The argument runs that if the threshold is too low - 2 per cent seems to be cited as too low - it will encourage frivolous or crackpot proposals. However, that would not occur under this legislation because of all the conditions a proposal has to meet before it can be accepted by the Electoral Commissioner for registration. At the other end of the scale, a very high threshold, such as 10 per cent or even higher, is sometimes cited as necessary to rule out frivolous or extreme proposals and, at the same time, discourage frequent attempts to initiate referenda.

Again, this barrier to the process is not necessary because of the acceptance tests applied by the Electoral Commissioner. Indeed, behind most claims for high thresholds there is a hidden agenda which is actually designed to stymie voter-initiated referenda altogether. In any case, the debate about thresholds does rather miss the point, because it focuses on only the number of supporters to trigger a referendum. The real test, and the only one that really matters, is the result of the referendum itself.

The case for a high threshold is even less relevant for this legislation because of the high level of support needed for a proposed law. In most other jurisdictions a referendum is passed if it is supported by the majority of those who decide to vote at a voluntary poll. By contrast, this Bill requires support of the majority under compulsory voting. That is, leaving aside informal votes, more than 50 per cent of eligible voters have to be in favour. That obligation totally eclipses the argument for a high threshold.

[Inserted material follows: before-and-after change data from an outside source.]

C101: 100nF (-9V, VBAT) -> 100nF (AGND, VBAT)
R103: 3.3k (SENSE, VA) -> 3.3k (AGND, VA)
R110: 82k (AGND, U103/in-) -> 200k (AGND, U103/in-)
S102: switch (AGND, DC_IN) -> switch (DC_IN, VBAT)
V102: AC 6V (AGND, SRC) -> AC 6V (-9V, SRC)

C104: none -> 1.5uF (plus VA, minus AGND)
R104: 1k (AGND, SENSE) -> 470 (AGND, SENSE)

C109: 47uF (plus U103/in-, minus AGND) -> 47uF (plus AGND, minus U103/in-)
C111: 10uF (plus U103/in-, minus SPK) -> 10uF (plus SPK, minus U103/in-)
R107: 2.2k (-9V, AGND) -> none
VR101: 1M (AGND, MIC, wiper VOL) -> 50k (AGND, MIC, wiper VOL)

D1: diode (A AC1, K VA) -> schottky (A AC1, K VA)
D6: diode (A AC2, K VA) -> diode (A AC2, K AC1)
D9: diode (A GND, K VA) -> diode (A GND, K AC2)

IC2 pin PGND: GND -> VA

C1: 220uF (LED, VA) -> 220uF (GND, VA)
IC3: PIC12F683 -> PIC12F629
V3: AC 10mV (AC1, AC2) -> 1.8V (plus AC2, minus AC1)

Another check built into the system is that, once a proposed law has been tabled in the Assembly, the Auditor-General does an estimate of what it is likely to cost or save. The reason for having this provision is that if a proposal is to be enshrined in law it is necessary for the community to have reliable information on how much the proposal would cost to implement or the savings that might be made, just as the Executive does when deciding on legislative proposals in this place. It is appropriate for the estimate of costs or savings to be done at the time the proposed law has been prepared, because it is the legislation, not the proposal, that governs what is and what is not to be done. If the Executive needs this financial information, then so do the people. The Auditor-General is appropriate for this task because of his knowledge of the processes of costing public expenditure, his objectivity in conducting the analysis and his credibility with the public.